¿Hay base para imputar al ex presidente del Gobierno español José Luis Rodríguez Zapatero haya en el caso Plus Ultra? El catedrático de Derecho Constitucional Javier Pérez Royo ha analizado en Las Mañanas de Onda Vasca el auto judicial que señala al expresidente y exlíder del PSOE. El experto concluye que la acusación por tráfico de influencias en el ámbito judicial de España carece de base legal al no existir pruebas de presión sobre funcionarios públicos.
El catedrático de Derecho Constitucional argumenta en su análisis que el expediente evidencia "muchísimo ruido, muchísimos árboles, pero no hay bosque". La investigación señala al expresidente José Luis Rodríguez Zapatero por un supuesto delito de tráfico de influencias, enfocado en una supuesta organización para lograr el rescate económico de la aerolínea.
Sin embargo, Pérez Royo enfatiza que en el documento judicial "no aparece en ningún momento la relación de Zapatero con nadie". Falta la vinculación directa y explícita con el funcionario público que debía tomar la decisión técnica y administrativa de aprobar el préstamo estatal a la compañía.
Falta de "presión irresistible" sobre funcionarios
Para que exista un delito de tráfico de influencias, debe ejercerse una presión determinante que afecte a la resolución final. Según el experto constitucionalista, debe haber "una presión irresistible sobre los funcionarios públicos que tienen que tomar la decisión", proveniente además de una autoridad investida.
Esta característica material "no aparece en ningún sitio en el auto", aplicándose esta carencia procesal tanto a las acusaciones sobre presiones en España como a las alegaciones de influencia sobre autoridades venezolanas. Por ello, el catedrático concluye de forma tajante que la resolución "es un auto jurídicamente vacío".
"Ruido judicial" en el Estado
Pérez Royo enmarca la investigación del caso Plus Ultra como "un paso más" en lo que define como una espiral continuada de "ruido judicial". El experto recuerda precedentes recientes que siguieron patrones similares de acusación mediante un "delito de prevaricación administrativa donde no hay acto administrativo prevaricador".

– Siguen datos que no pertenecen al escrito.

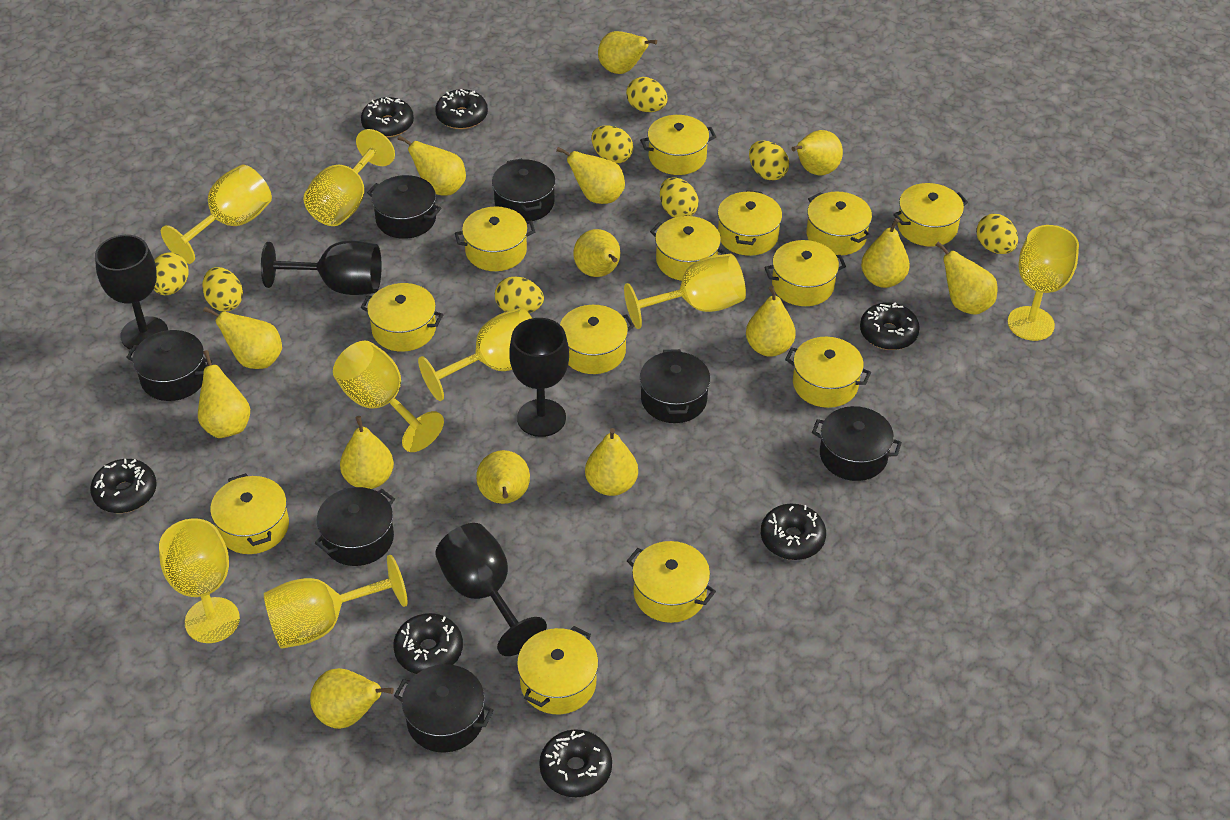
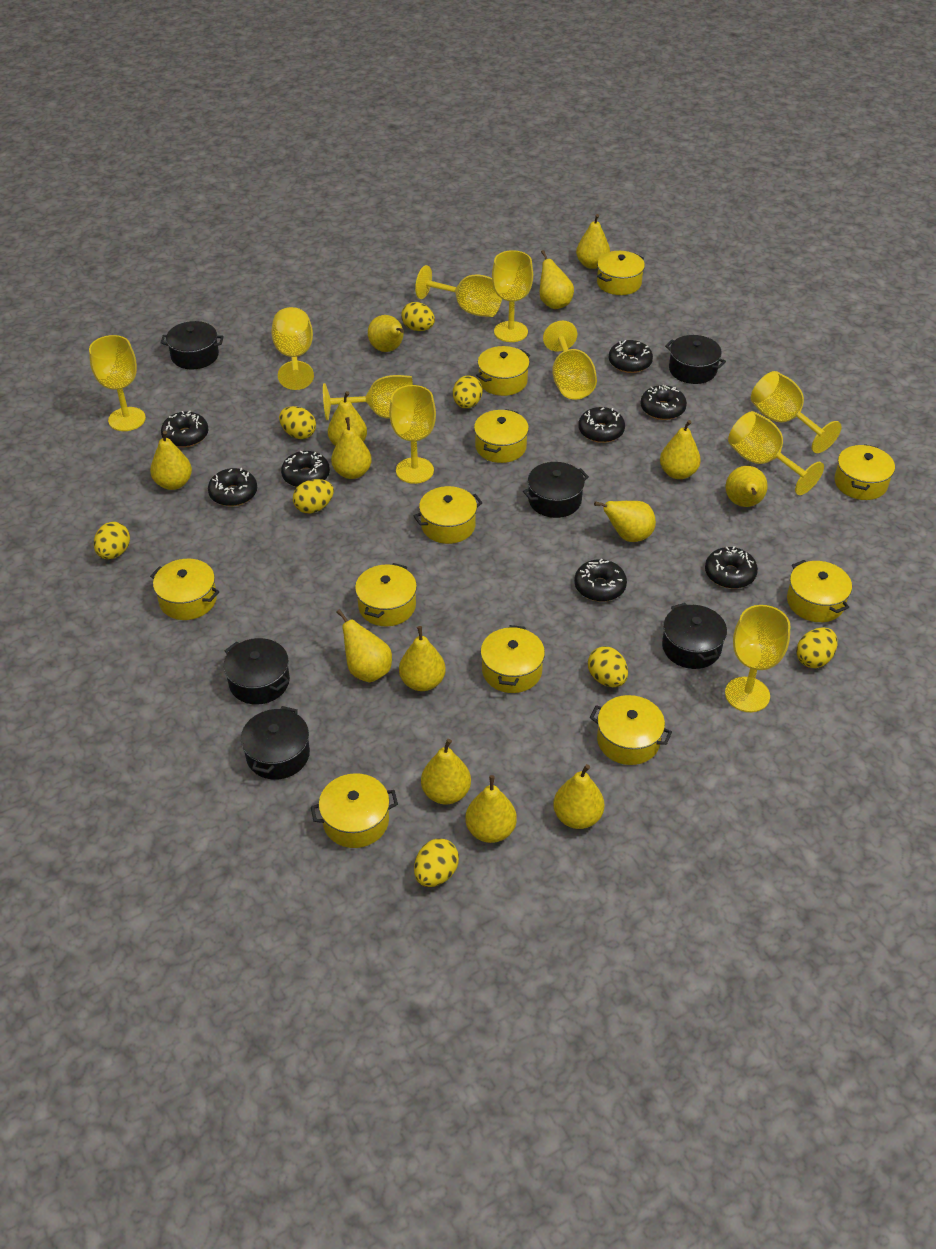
black donut: 7 -> 8
black goblet: 4 -> 0
black pot: 7 -> 6
yellow goblet: 8 -> 10
yellow pot: 13 -> 11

Entre ellos cita explícitamente el caso del fiscal general del Estado o la investigación judicial de los EREs en la Junta de Andalucía. Finalmente, destaca que las pesquisas iniciales, que partieron originalmente de las fiscalías francesa y suiza, no pusieron de manifiesto que la concesión del préstamo a Plus Ultra ocurriera fuera de los cauces previstos en el ordenamiento jurídico.